Viceversa la politica e il Governo dovrebbero riconsiderare la loro visione verso il sud, e comprendere che il meridionalismo, nell’attuale prospettiva, potrebbe rappresentare la nuova frontiera dove investire in turismo e in agricoltura, attraendo soggetti economici esterni con politiche di incentivazione, a beneficio anche della fiscalità nazionale, e che per posizione territoriale il Sud, potrebbe costituire un ponte naturale verso il medio oriente, incrementando scambi ed esportazioni commerciali, potendo così l’Italia giocare un ruolo importante in quest’area del sud Europa grazie proprio alla sua stessa collocazione geografica.
Occorre quindi fare un appello a tutta la deputazione Calabrese, in particolare a chi ha la responsabilità di sostenere in Parlamento il Governo Nazionale, di salvaguardare l’unità nazionale sociale, culturale ed economica del Paese, ricordando che in uno Stato unitario i servizi universali devono essere uguali per tutti i cittadini e sono pagati per la quota più cospicua attraverso la fiscalità generale.

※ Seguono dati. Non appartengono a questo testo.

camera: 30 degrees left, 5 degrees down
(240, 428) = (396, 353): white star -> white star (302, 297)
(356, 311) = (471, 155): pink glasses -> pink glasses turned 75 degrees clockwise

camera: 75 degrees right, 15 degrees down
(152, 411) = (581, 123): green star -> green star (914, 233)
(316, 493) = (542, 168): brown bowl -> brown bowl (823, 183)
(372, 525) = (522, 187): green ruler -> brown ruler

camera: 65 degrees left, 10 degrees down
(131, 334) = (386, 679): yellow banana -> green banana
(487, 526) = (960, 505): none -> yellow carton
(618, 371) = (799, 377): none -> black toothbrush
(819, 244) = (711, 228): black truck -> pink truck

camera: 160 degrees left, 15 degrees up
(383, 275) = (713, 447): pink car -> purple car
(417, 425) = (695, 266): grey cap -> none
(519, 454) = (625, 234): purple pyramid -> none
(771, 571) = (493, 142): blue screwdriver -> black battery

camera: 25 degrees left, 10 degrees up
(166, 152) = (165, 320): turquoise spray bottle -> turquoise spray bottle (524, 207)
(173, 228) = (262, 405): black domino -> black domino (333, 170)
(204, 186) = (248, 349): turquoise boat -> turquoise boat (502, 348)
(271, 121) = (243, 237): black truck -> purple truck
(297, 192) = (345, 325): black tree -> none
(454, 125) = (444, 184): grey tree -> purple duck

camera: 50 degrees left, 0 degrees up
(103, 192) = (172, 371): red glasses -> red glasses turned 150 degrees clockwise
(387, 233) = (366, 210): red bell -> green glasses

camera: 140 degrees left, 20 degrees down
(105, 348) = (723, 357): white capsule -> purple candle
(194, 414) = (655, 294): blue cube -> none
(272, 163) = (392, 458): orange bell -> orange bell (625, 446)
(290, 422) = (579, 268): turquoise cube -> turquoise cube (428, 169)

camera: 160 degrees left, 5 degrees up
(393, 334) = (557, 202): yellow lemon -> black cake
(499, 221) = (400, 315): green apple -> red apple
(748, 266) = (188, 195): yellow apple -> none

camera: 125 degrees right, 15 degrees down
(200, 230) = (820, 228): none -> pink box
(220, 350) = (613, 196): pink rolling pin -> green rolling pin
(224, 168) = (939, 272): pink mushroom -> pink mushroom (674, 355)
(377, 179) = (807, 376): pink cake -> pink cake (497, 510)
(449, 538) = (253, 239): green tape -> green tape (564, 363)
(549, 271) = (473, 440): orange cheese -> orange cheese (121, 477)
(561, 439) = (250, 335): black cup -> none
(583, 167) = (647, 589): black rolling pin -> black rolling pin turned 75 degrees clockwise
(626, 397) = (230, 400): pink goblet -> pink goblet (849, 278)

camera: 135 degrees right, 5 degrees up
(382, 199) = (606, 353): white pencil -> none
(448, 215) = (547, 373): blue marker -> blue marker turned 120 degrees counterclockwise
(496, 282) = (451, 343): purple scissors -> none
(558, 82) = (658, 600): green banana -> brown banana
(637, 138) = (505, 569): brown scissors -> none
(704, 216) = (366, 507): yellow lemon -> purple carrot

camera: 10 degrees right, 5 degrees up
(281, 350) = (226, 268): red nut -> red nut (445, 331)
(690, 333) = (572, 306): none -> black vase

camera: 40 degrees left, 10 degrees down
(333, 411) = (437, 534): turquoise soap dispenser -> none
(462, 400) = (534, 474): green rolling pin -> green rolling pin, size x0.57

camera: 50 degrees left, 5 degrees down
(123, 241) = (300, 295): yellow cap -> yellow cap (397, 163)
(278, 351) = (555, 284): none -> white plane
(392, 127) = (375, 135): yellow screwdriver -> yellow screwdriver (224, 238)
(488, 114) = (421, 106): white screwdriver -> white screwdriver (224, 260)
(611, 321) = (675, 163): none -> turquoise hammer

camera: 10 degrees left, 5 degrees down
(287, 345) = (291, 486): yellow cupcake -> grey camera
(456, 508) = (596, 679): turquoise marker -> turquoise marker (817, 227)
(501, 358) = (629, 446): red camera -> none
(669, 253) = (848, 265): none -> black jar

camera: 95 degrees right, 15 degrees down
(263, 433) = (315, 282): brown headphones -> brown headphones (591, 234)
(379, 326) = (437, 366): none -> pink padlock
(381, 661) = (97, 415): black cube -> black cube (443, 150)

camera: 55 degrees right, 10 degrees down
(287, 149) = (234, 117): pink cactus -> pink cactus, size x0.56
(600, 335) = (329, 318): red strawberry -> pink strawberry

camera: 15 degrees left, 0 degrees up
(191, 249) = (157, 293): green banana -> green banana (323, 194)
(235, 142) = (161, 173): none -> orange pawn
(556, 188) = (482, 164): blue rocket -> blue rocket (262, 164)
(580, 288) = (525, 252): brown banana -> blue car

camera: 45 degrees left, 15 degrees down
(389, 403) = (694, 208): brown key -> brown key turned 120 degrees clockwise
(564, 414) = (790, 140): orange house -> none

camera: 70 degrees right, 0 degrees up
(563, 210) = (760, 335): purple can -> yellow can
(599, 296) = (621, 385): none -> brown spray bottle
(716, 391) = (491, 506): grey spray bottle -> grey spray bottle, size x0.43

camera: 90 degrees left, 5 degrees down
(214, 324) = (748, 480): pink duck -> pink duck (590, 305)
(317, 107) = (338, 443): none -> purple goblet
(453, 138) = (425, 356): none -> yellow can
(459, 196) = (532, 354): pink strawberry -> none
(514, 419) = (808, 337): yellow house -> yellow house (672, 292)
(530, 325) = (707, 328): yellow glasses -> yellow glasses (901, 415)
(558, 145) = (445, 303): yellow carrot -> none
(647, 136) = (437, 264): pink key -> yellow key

Tra l’altro questo è specificamente ribadito anche nel “Contratto per il governo del cambiamento” della Lega – 5 Stelle, al punto 21, laddove si afferma che “la sanità dovrà essere finanziata prevalentemente dal sistema fiscale e, dunque, dovrà essere ridotta al minimo la compartecipazione dei singoli cittadini” (Comunicato stampa).